You utilize disk-based vector search in each storage tiers to optimize reminiscence utilization. This balanced method reduces your month-to-month value to $3,270, with $1,120 for the new tier and $400 for the nice and cozy tier, lowering the month-to-month prices by roughly 50% total.
Get began with UltraWarm and Chilly storage
To make the most of k-NN indexes in UltraWarm and Chilly tiers, be sure that your area is working OpenSearch Service 2.17 or later. For directions emigrate k-NN indexes throughout storage tiers, seek advice from UltraWarm storage for Amazon OpenSearch Service.

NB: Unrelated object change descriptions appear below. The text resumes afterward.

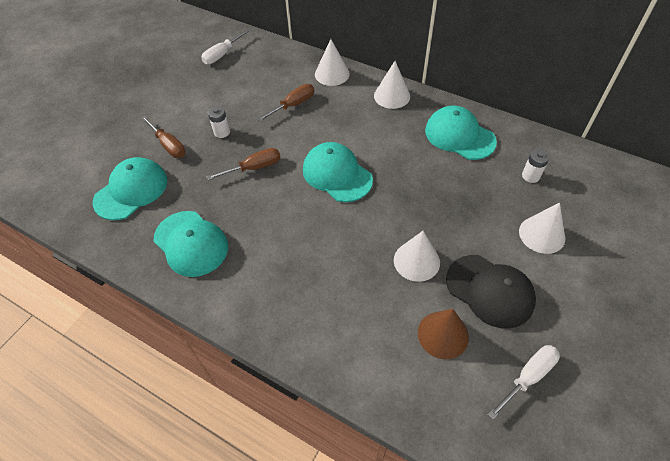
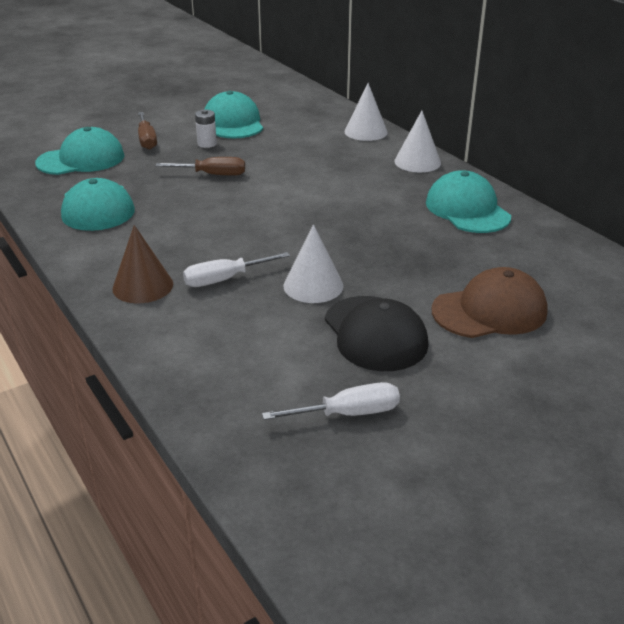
camera: 25 degrees right, 20 degrees down
(222, 54) = (264, 94): white screwdriver -> white screwdriver (225, 279)
(293, 105) = (299, 143): brown screwdriver -> none
(337, 174) = (293, 201): turquoise cap -> turquoise cap (233, 123)
(443, 334) = (283, 348): brown cone -> brown cone (143, 286)
(530, 176) = (526, 262): white battery -> none
(542, 234) = (490, 311): white cone -> brown cap

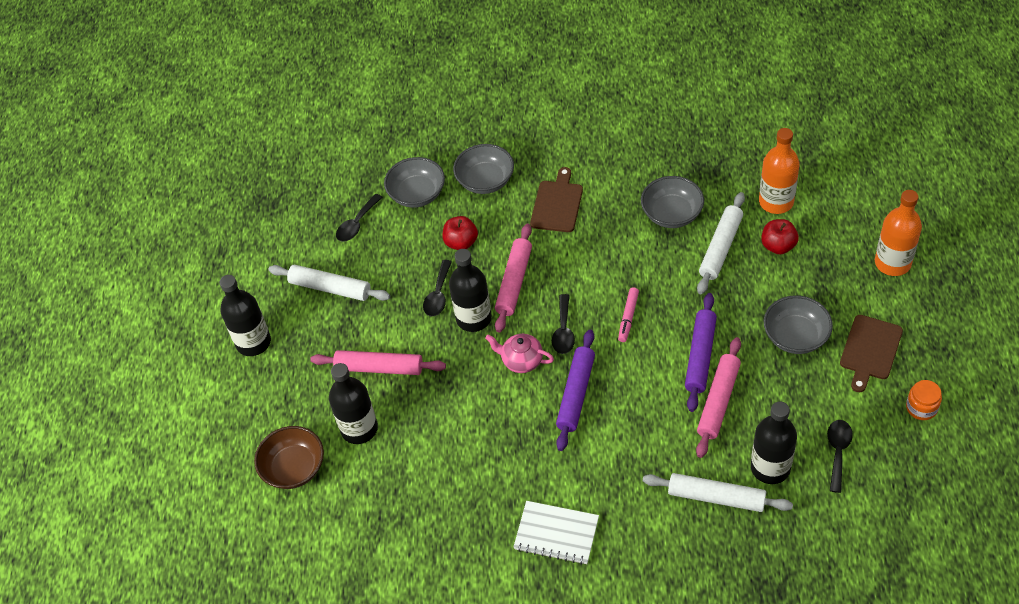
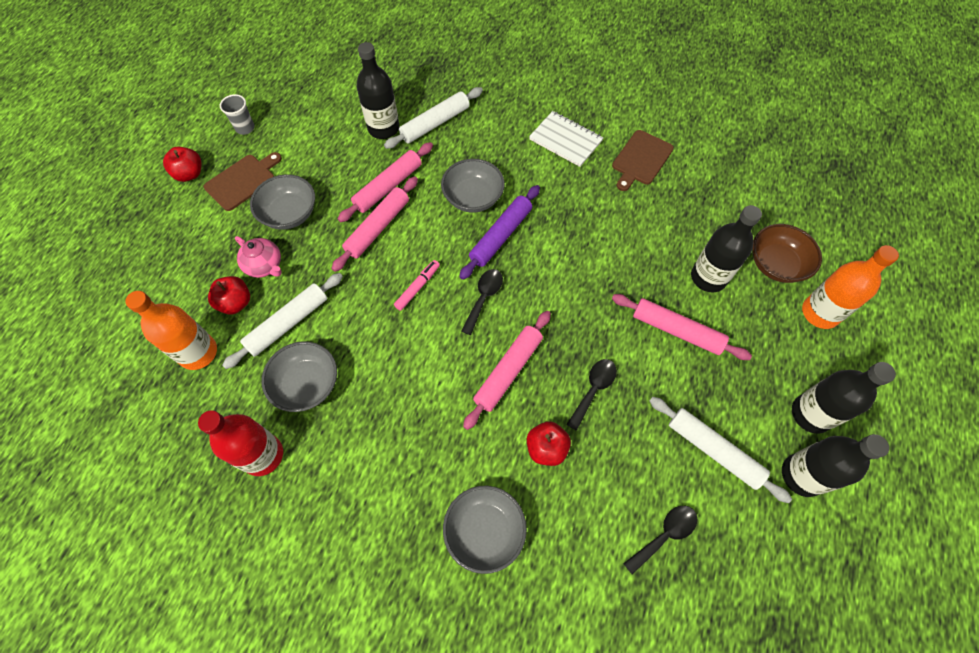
camera: 165 degrees left, 10 degrees up
(417, 194) = (576, 550): grey bowl -> grey bowl (473, 197)
(474, 318) = (565, 346): black bottle -> black bottle (801, 475)
(521, 361) = (536, 284): pink teapot -> pink teapot (265, 266)
(557, 204) = (417, 454): brown cutting board -> brown cutting board (641, 159)
(670, 162) = (263, 455): none -> red bottle
(700, 356) = (378, 227): purple rolling pin -> pink rolling pin
(716, 497) = (435, 123): white rolling pin -> white rolling pin turned 75 degrees counterclockwise
(837, 452) = (328, 121): black spoon -> none
(892, 263) = (157, 245): orange bottle -> orange bottle (820, 313)
(921, 407) = (245, 128): orange jar -> grey cup
(929, 336) = (190, 174): none -> red apple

Think about the next greatest practices for multi-tiered vector search:
Analyze your question patterns to optimize information placement throughout tiers
Use Index State Administration (ISM) to handle the info lifecycle throughout tiers transparently
Monitor cache hit charges utilizing the k-NN stats and alter tiering and node sizing as wanted
Abstract
The introduction of k-NN vector search capabilities in UltraWarm and Chilly tiers for OpenSearch Service marks a big step ahead in offering cost-effective, scalable options for vector search workloads. This function lets you steadiness efficiency and value by protecting steadily accessed information in scorching storage for lowest latency, whereas shifting much less lively information to UltraWarm for value financial savings. Whereas UltraWarm storage introduces some efficiency trade-offs and makes information immutable, these traits typically align effectively with real-world entry patterns the place older information sees fewer queries and updates.
We encourage you to guage your present vector search workloads and contemplate how this multi-tier method may gain advantage your use circumstances. As AI and machine studying proceed to evolve, we stay dedicated to enhancing our providers to fulfill your rising wants.
Keep tuned for future updates as we proceed to innovate and develop the capabilities of vector search in OpenSearch Service.
In regards to the Authors
Kunal Kotwani is a software program engineer at Amazon Net Companies, specializing in OpenSearch core and vector search applied sciences. His main contributions embody creating storage optimization options for each native and distant storage techniques that assist prospects run their search workloads extra cost-effectively.
Navneet Verma is a senior software program engineer at AWS OpenSearch . His major pursuits embody machine studying, serps and enhancing search relevancy. Exterior of labor, he enjoys taking part in badminton.
Sorabh Hamirwasia is a senior software program engineer at AWS engaged on the OpenSearch Undertaking. His major curiosity embody constructing value optimized and performant distributed techniques.